BİR SALKIM ÜZÜM
Kanuni Sultan Süleyman Han, ordusuyla sefere çıkmış. Ordu yavaş yavaş ilerlerken dar bir yol çıkmış karşılarına. Askerler bağların içinden geçmek zorunda kalmışlar. Hava çok sıcakmış ve herkes çok susamış. Askerin biri dayanamayıp bağdan bir salkım üzüm koparmış ve susuzluğunu gidermiş. Sonra da yediği üzümün ücretini fazlasıyla karşılayacak miktarda para çıkarmış cebinden, bir keseye koymuş parayı ve asma dallarından birine bağlamış. Ardından da yoluna devam etmiş.
Çok geçmeden mola verilmiş. Bir köylü koşarak ordunun konakladığı yere gelmiş ve ısrarla padişahı görmek istediğini söylemiş. Köylüyü Kanuni’nin huzuruna çıkarmışlar.
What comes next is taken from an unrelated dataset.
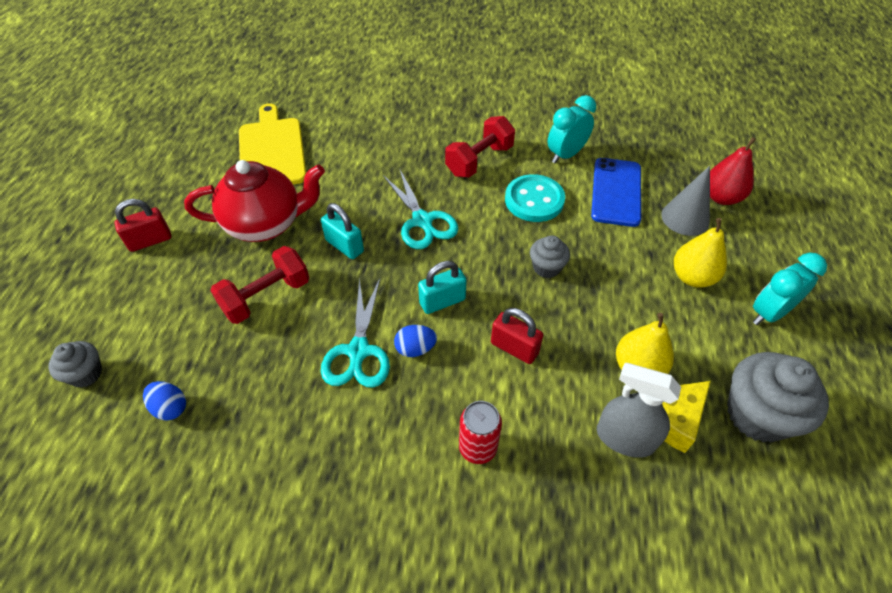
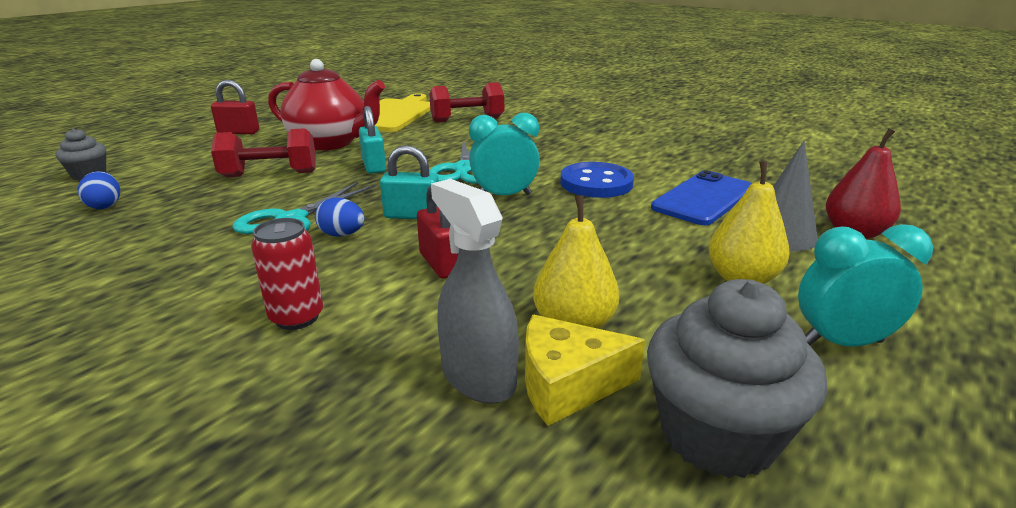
camera: 30 degrees right, 25 degrees down
(479, 160) = (568, 152): red dumbbell -> red dumbbell (467, 120)
(534, 200) = (596, 183): turquoise button -> blue button
(546, 267) = (553, 224): grey cupcake -> none
(565, 155) = (669, 166): turquoise clock -> turquoise clock (504, 196)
Kanuni sormuş:
– Nedir bu hâlin? Kan ter içinde kalmışsın. Yoksa askerlerimden birinin sana bir zararı mı dokundu?
– Ben şikâyet için değil memnuniyetimi bildirmek için geldim, diye cevap vermiş adam.
– Askerlerim sizi memnun edecek ne yaptılar?
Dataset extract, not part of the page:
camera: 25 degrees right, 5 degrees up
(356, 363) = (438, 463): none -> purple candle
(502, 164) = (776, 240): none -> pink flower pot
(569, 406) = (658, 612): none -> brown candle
– Askerleriniz bağımdan geçtikten sonra, asmanın dalında bağlı bir kese gördüm. İçinde para vardı. Bir anlam veremedim. Etraftaki çiftçilerden biri, bir askerin bir salkım üzümü koparıp yediğini, sonra da keseyi dala astığını söyledi. O zaman kesedeki paranın koparılan üzümün ücreti olduğunu anladım. Sizde böyle güzel ahlaklı asker olduğu müddetçe sırtınız yere gelmez.
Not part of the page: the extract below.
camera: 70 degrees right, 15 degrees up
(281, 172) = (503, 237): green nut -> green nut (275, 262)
Köylüyü dikkatle dinleyen Kanuni, derhal o askerin bulunmasını emretmiş. Köylü, “Hükümdar bu askere çok büyük bir ödül verecek herhalde.” diye düşünerek merakla beklemeye başlamış. Nihayet asker bulunup padişahın huzuruna getirilmiş. Kanuni:
– “Parası verilmiş olsa bile, sahibinden habersiz mal almanın yanlış olduğunu bilmiyor musun?” diye askeri azarlamış. Sonra da:
– Bu asker derhal ordudan uzaklaştırılsın, diye emir vermiş.
Köylü heyecanla:
– Ben bu askerin ödüllendirilmesi için gelmiştim, sizse onu cezalandırdınız, demiş.
Kanuni’yse:
– Kursağında haram lokma bulunan bir askerle zafer kazanılmaz. Bunun için ordudan attım onu. Eğer aldığı üzümün parasını bırakmamış olsaydı işte o zaman cezası çok daha ağır olurdu, demiş.